Here the problem becomes quite worrying –
and let’s not forget what A. O. Scott said. As entailed by the notion of
the multiplication of channels – and so differently than in the past, when
it was at least possible to assume this as having a chance to occur – it’s
high unlikely that those looking for "deep analysis" and those
looking for
"instant satisfaction" will ever share the same platform, the same
being true when it comes to newspapers and magazines. So the "jump"
in understanding (which runs parallel to the model about the music one listened
to, which was once made an object of ridicule given its "naïvely evolutionary" pattern)
will only occur due to "external"
reasons.
I really
don’t know how many readers are familiar with the yearly volume series
of US origin called Best Music Writing. This is how the idea works (or
doesn’t): through an accurate process of selection, plus the contribution
of an editor whose identity changes from year to year, writings in English
language taken from various sources – press, the Web, blogs, and so on
– are collected under one roof. I’ve bought a few of them myself, more
out of curiosity than real enthusiasm (the price ain’t bad, either). But
this year my European source wrote to me, saying that the copy I had reserved
was not to be available at those counters.

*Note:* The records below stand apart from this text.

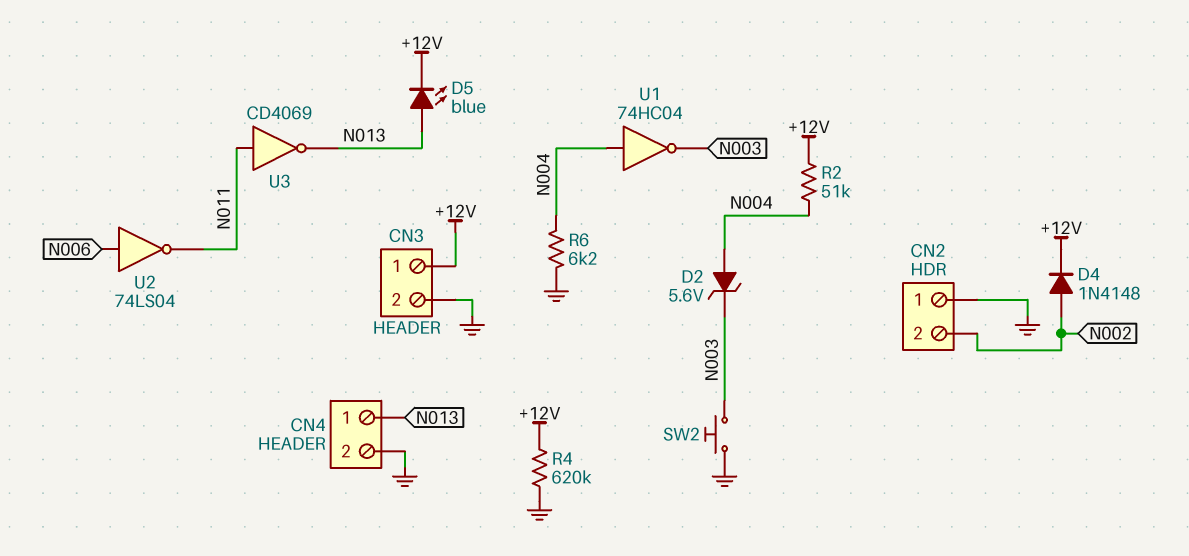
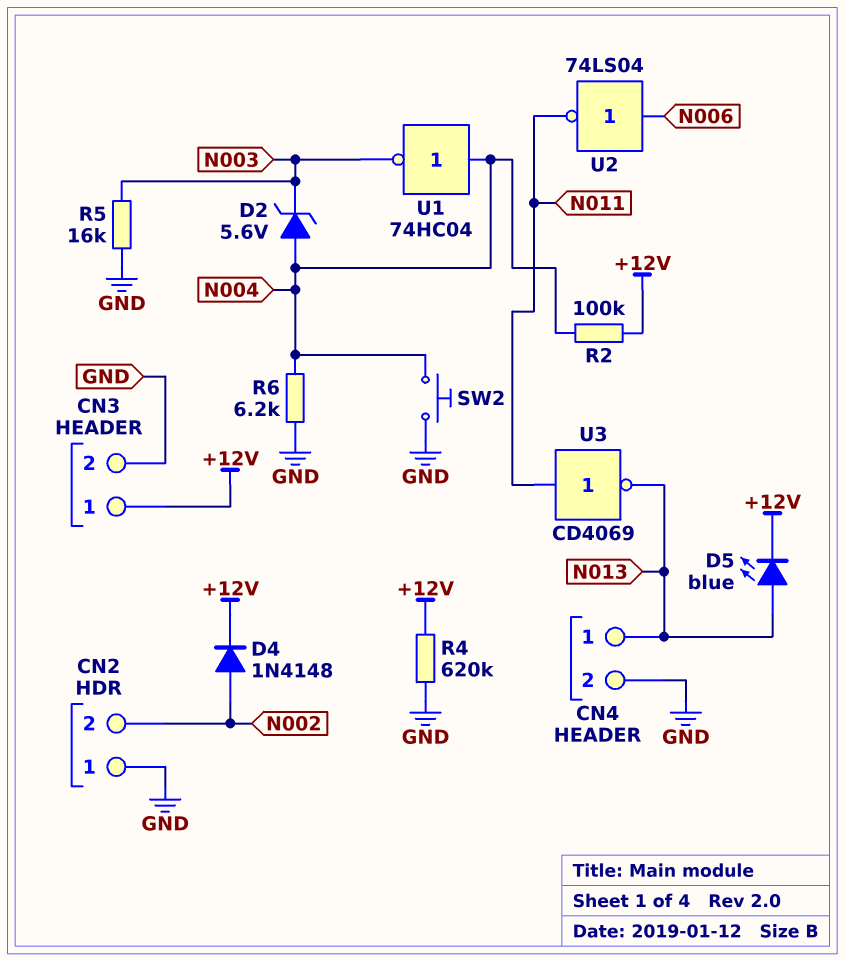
R2: 51k (+12V, N004) -> 100k (+12V, N004)
R5: none -> 16k (GND, N003)
SW2: button (GND, N003) -> button (GND, N004)

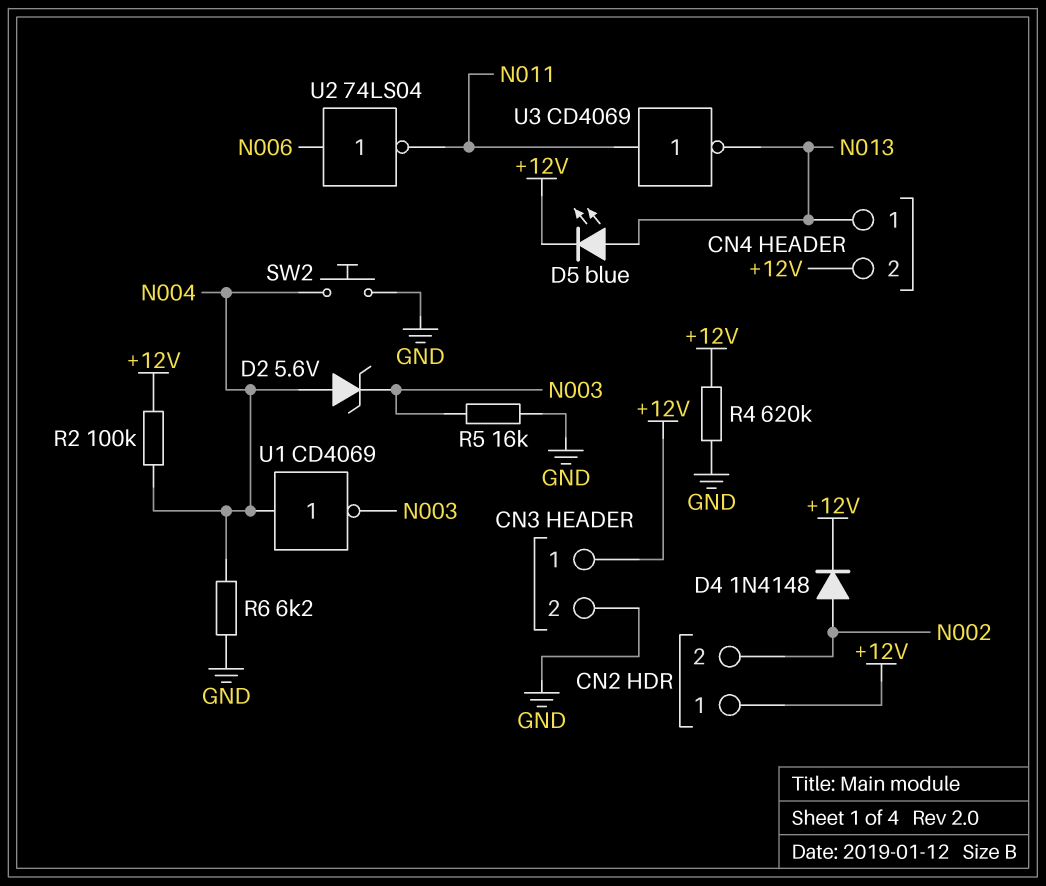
CN2 pin 1: GND -> +12V
CN4 pin 2: GND -> +12V
U1: NOT 74HC04 (in N004, out N003) -> NOT CD4069 (in N004, out N003)

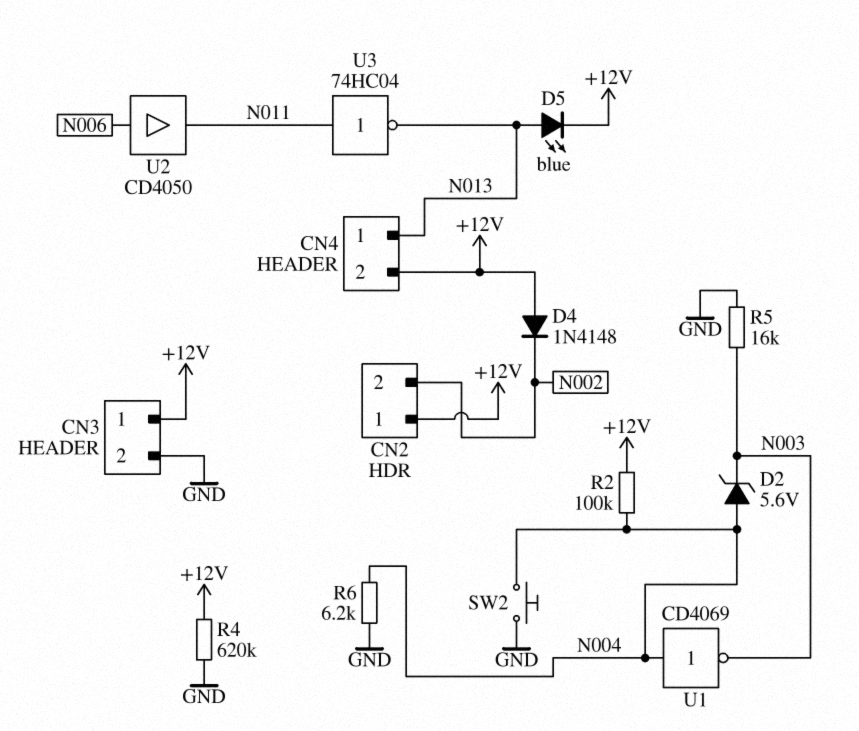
D4: diode 1N4148 (A N002, K +12V) -> diode 1N4148 (A +12V, K N002)
U2: NOT 74LS04 (in N006, out N011) -> buffer CD4050 (in N006, out N011)
U3: NOT CD4069 (in N011, out N013) -> NOT 74HC04 (in N011, out N013)

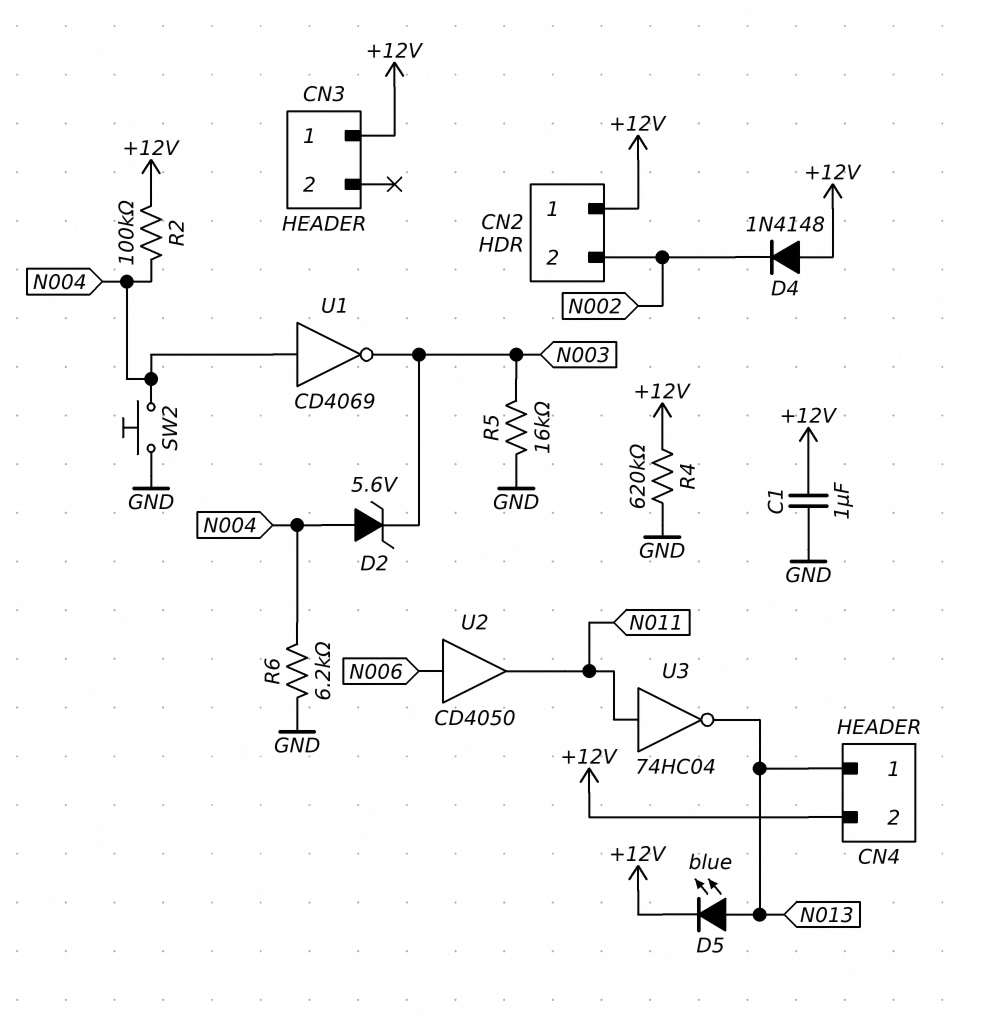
C1: none -> 1uF (+12V, GND)
CN3 pin 2: GND -> none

After a short while I happened to see a piece
by Robert Christgau titled The Future of Best Music Writing, which appeared
on December 11, 2011 in ARTicles, US National Arts Journalism Program’s
blog. It appears that, after the release of the 2011 volume (the one I
never saw), famous specialized publisher Da Capo put an end to the fun.

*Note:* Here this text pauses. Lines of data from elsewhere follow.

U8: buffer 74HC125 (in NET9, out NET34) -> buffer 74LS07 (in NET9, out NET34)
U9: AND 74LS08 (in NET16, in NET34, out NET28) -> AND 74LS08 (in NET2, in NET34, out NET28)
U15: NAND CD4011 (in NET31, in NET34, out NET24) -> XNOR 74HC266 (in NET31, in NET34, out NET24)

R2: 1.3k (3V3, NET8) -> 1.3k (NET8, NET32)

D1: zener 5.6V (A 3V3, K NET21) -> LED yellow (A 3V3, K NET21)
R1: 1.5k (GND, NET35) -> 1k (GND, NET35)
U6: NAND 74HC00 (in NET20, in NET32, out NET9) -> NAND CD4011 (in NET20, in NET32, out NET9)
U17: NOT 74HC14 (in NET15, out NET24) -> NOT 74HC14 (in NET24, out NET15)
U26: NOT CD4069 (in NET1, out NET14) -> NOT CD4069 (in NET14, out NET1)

So there’s word of a fundraising campaign – and does anybody have $30K
to spare? – designed to kick-start the thingee, both in paper and digital
form. Just write Daphne Carr ("series editor", 2006-present).
What is gonna happen now? Maybe more in the
vein of "vanity press" (a trait which was definitely never previously
absent in the series)? Will anybody – besides contributors, their friends
and relatives – ever read those pieces? Will the books receive proper distribution
in bookstores? Will bookstores still exist by then?
One
of the last physical formats still on sale when it comes to "good,
old music" is the one called the "deluxe edition", or the
(typically more expensive) "box set".
In the hope of making the new editions easier
to sell, and more profitable – let’s put aside for now all those important,
serious issues concerning re-mixing old, original albums – quite often
the new editions feature more
"modern-sounding" re-mixed versions of said old albums. The result
being supposed to sound more appealing to both old and young customers, when
compared to the original albums and those "refurbished" versions
using the original two-track master.
One of the names held in very high esteem
when it comes to re-mixing old albums is Steven Wilson, a musician of some
renown both as a soloist, and as a member of Porcupine Tree. Having received
serious acclaim for his re-mixes of old albums by King Crimson and Caravan,
Wilson recently proceeded to re-mix the historic Jethro Tull album called
Aqualung, forty years after its original release.
Of course, one can’t help but be suspicious
of those "public debates" where those who argue the aesthetic
merit of a given work of art could also be the owners of a prized gold
edition version of said CD, currently worth in the neighborhood of $600-1,000
on eBay. On the other hand, it’s quite likely that those who argue in favour
of the superiority of those new re-mixes see their arguments being polluted
by the fact of owning a serious stock of said new boxes, to be sold on
eBay, given time. But today, anybody owning a computer and the appropriate
software can easily check the truth quotient when it comes to things such
as "compression", "dynamic range",
"frequency threshold", and so on, so making the amount of subjectivism,
be it financially- or prejudice-motivated – be way less than before.
But one can’t help but notice that those
kind of debates are for the most part absent when it comes to the press,
even when it comes to the anniversary edition of a
"rock milestone" such as Nirvana’s Nevermind. Why?